Médias : le gouvernement sénégalais veut adapter le CNRA pour une meilleure régulation à l’ère du numérique
vendredi 9 janvier 2026
Les nouveaux médias (réseaux sociaux, blogs, plateformes vidéo) constituent désormais, en Afrique comme ailleurs, les espaces privilégiés d’information des jeunes. Face à la propagation de la désinformation, des discours de haine et de multiples dérives sur ces canaux longtemps délaissés, la régulation est devenue une urgente nécessité.
Réuni en Conseil des ministres le mercredi 7 janvier 2026, le gouvernement du Sénégal a adopté le projet de loi portant création du Conseil national de régulation des médias (CNRM). Cette nouvelle institution qui doit succéder au Conseil national de régulation de l’audiovisuel (CNRA) mis en place en 2006, marque une profonde refonte du cadre légal pour mieux répondre aux mutations numériques et aux nouveaux usages de l’information.
Selon le ministre de la Communication, des Télécommunications et du Numérique, Alioune Sall, cette réforme du régulateur vise à « adapter la régulation aux mutations technologiques, protéger les droits, renforcer la responsabilité des acteurs et consolider la démocratie ». Le texte juridique s’inscrira « dans les bonnes pratiques internationales en matière de régulation des médias et de communication numérique, en tenant compte des recommandations des instances régionales et internationales ».
En deux décennies, le paysage médiatique africain, notamment sénégalais s’est en effet métamorphosé sous l’effet de la numérisation, de la montée en puissance des plateformes sociales et de la multiplication des créateurs de contenus indépendants. Désormais, la régulation veut s’étendre à un espace public hybride, où la frontière entre médias traditionnels et numériques s’estompe.
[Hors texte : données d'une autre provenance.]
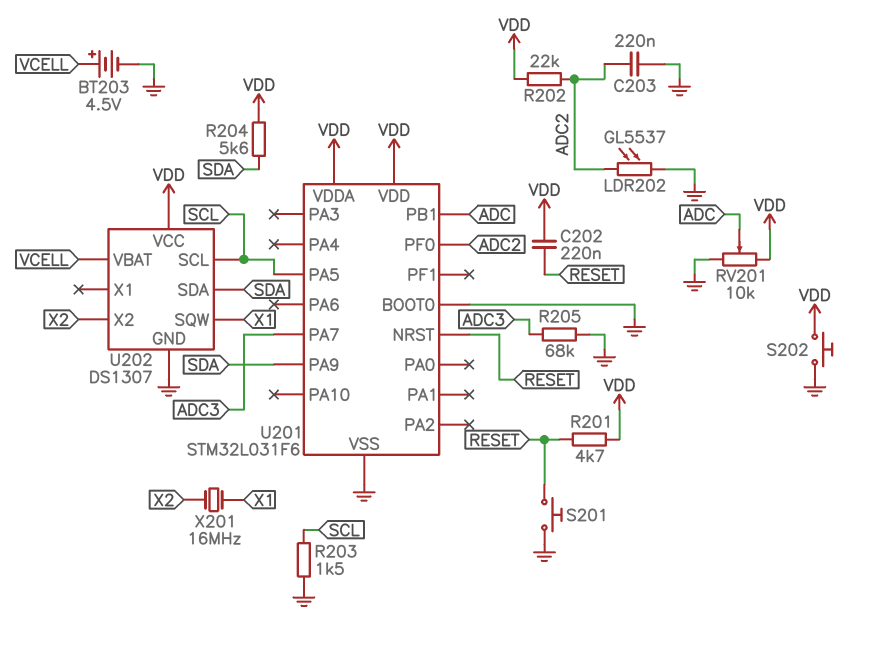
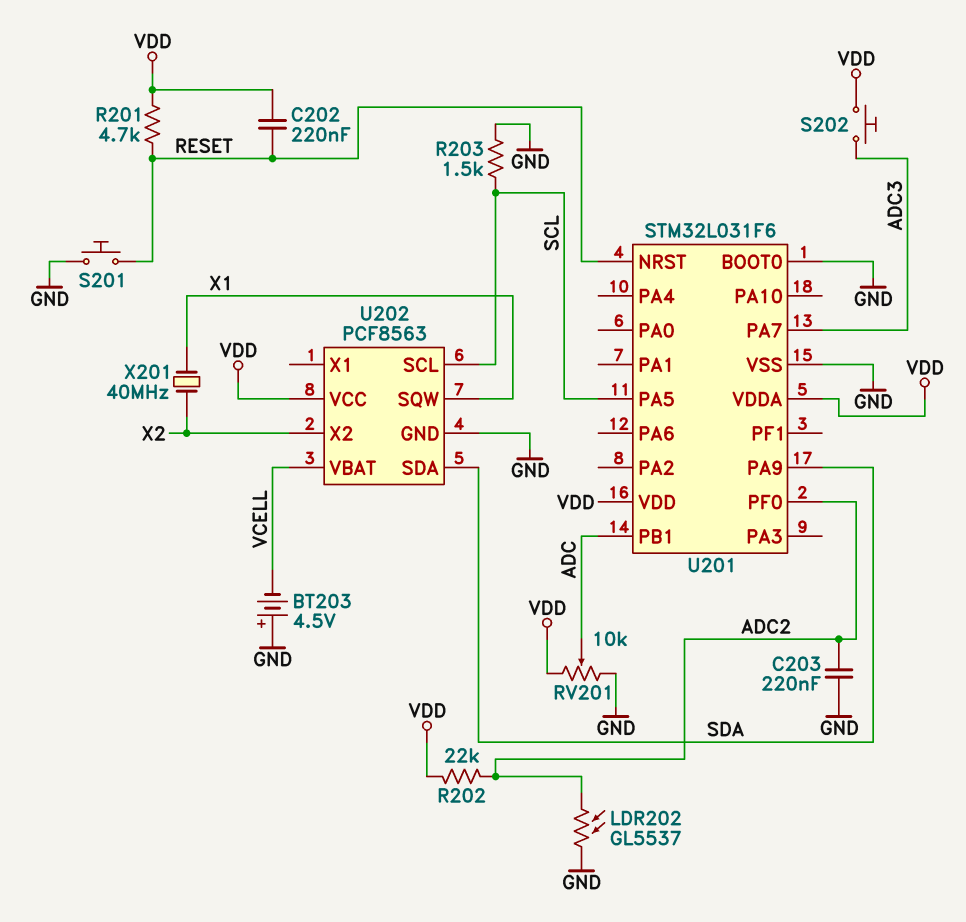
BT203: 4.5V (plus VCELL, minus GND) -> 4.5V (plus GND, minus VCELL)
R204: 5.6k (SDA, VDD) -> none
R205: 68k (ADC3, GND) -> none
S202: button (GND, VDD) -> button (ADC3, VDD)
U202: DS1307 -> PCF8563
X201: 16MHz (X1, X2) -> 40MHz (X1, X2)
Le CNRM aura pour mission de superviser les plateformes numériques et les créateurs de contenu diffusant de l’information au public.
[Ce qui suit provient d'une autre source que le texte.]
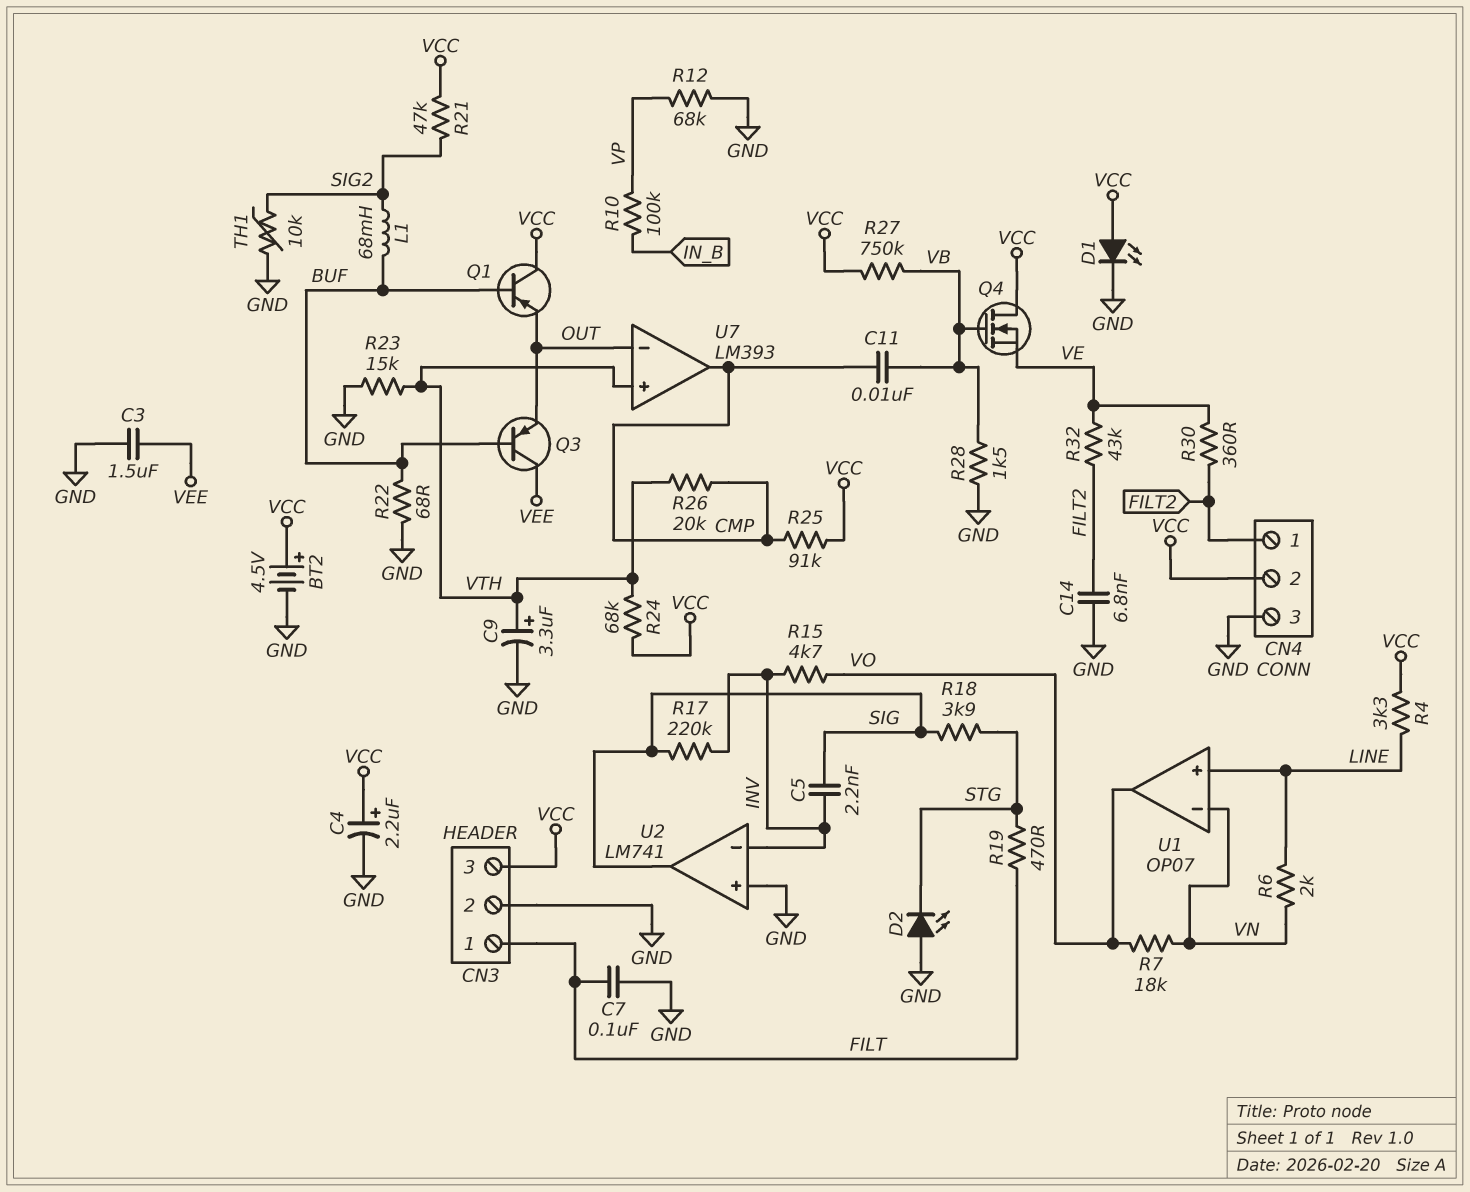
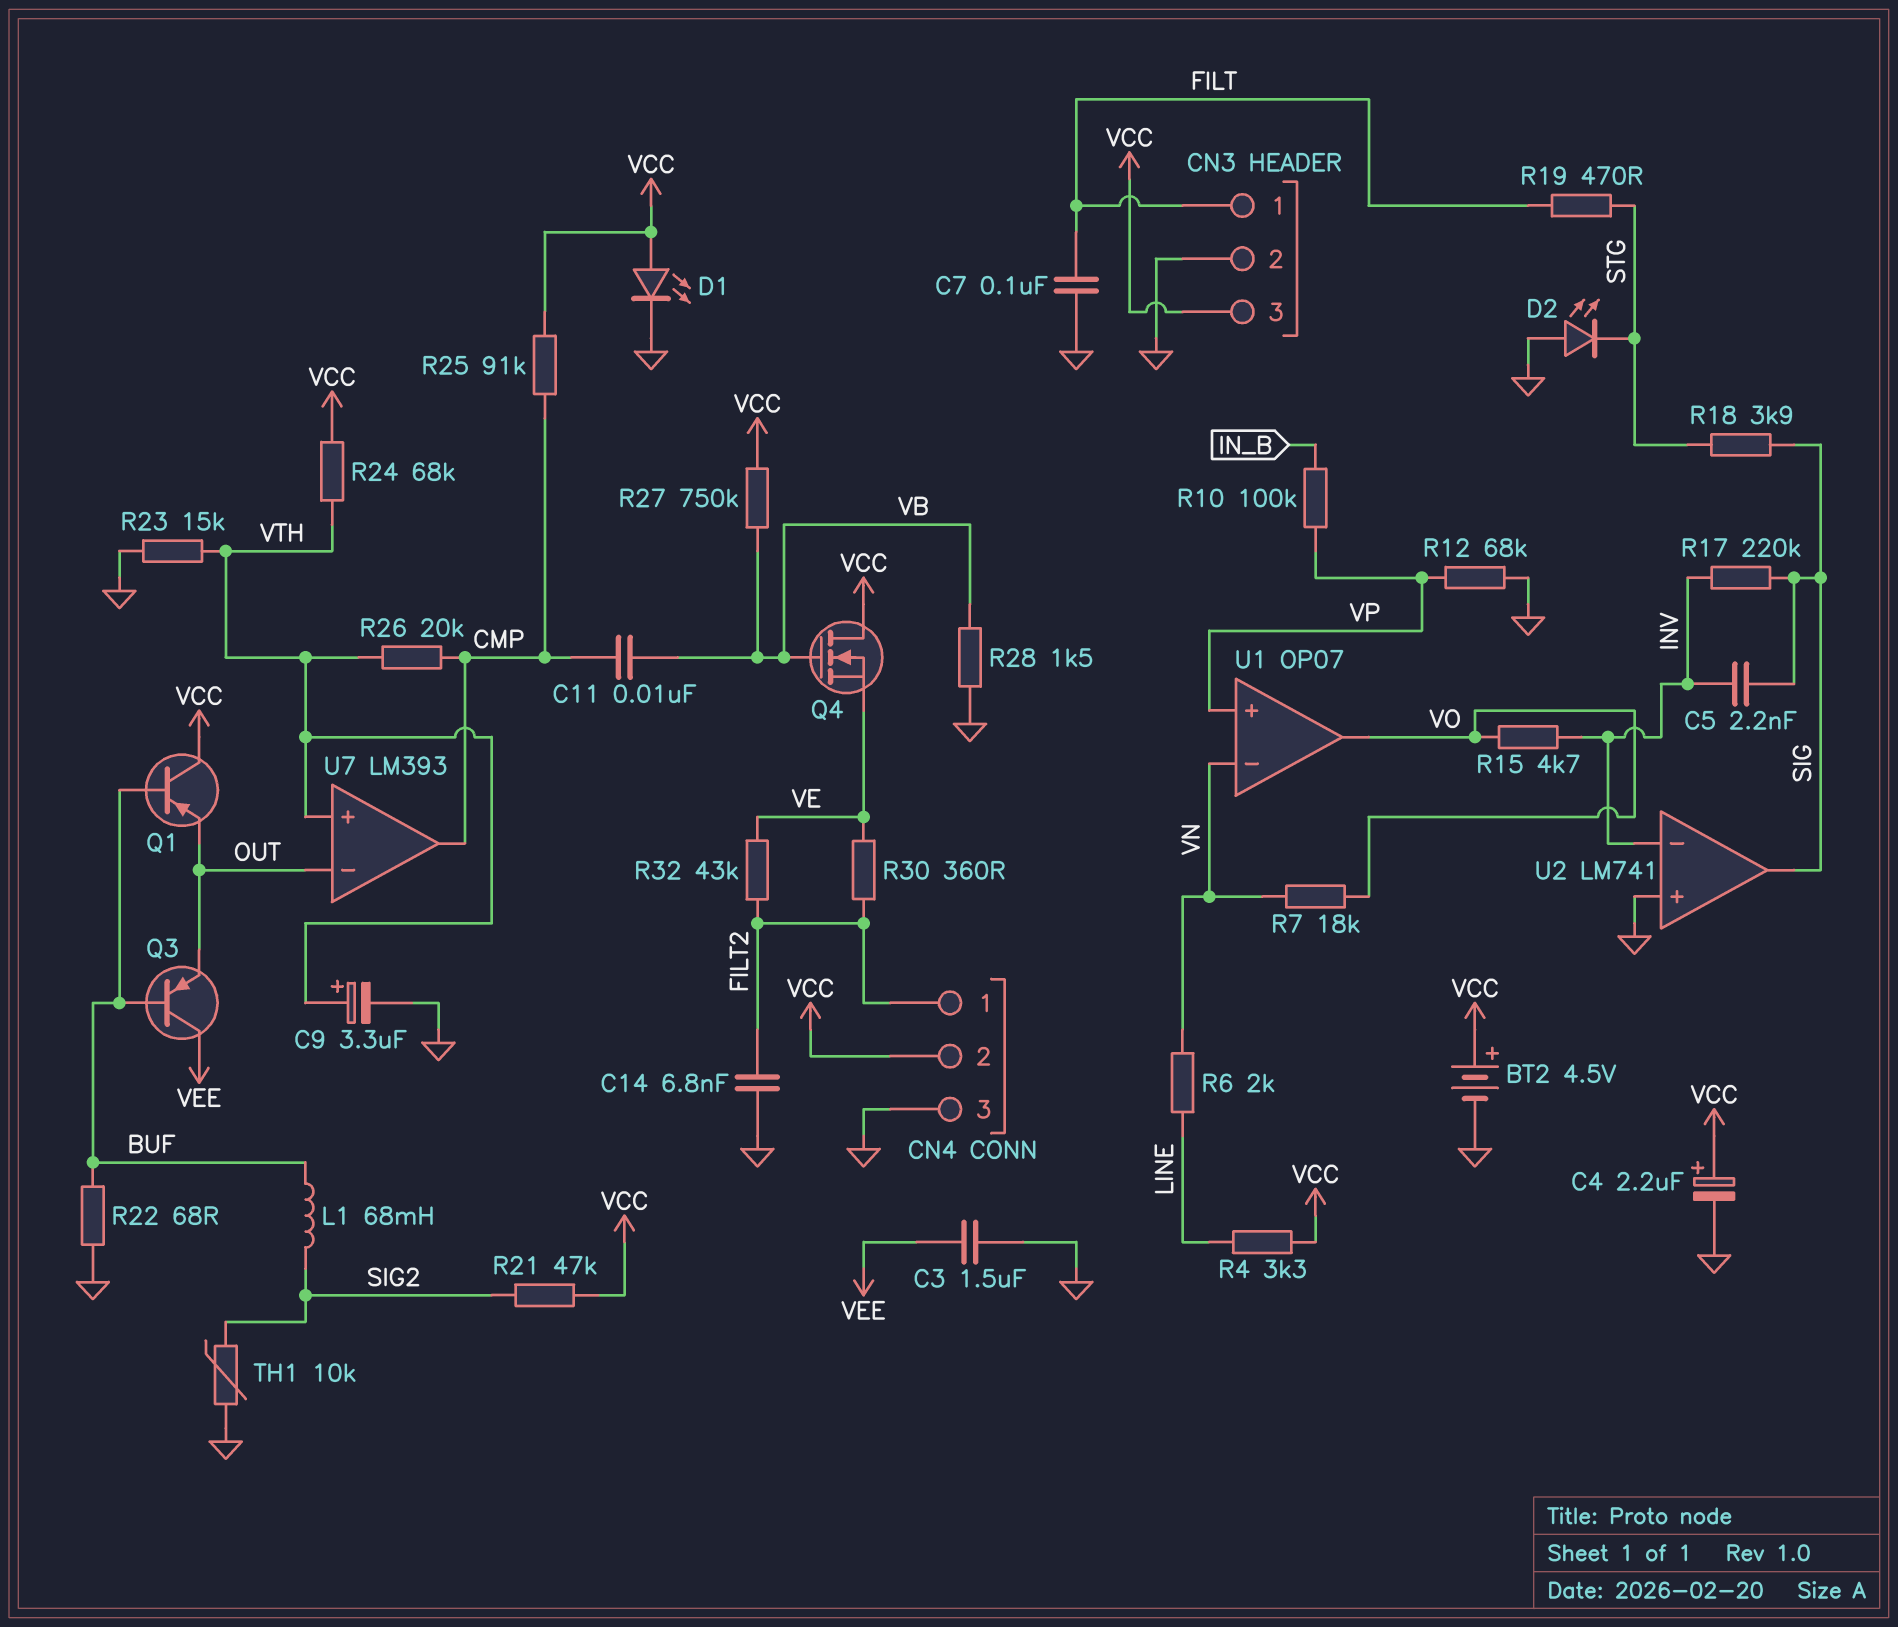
U1 pin in+: LINE -> VP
Cette approche s’inscrit dans une dynamique mondiale où les États cherchent à concilier protection des libertés et responsabilité numérique, face aux défis que posent les fake news et la manipulation de l’opinion sur Internet. « Lorsqu’ils participent à l’espace public de l’information, ils doivent être soumis à des principes de responsabilité, au même titre que les médias traditionnels », explique Habibou Dia, directeur de la communication au ministère de la Communication, des Télécommunications et du Numérique. Cette orientation vise à établir un cadre équitable, à promouvoir une éthique commune et à lutter contre la désinformation, tout en préservant la liberté d’expression.
L’adoption du projet de loi en Conseil des ministres n’est qu’un premier jalon. Le texte sera prochainement soumis à l’Assemblée nationale pour examen et adoption définitive. Sa mise en œuvre concrète marquera l’entrée du Sénégal dans une nouvelle ère de la régulation médiatique : celle d’un modèle intégré, inclusif et adapté à l’économie numérique.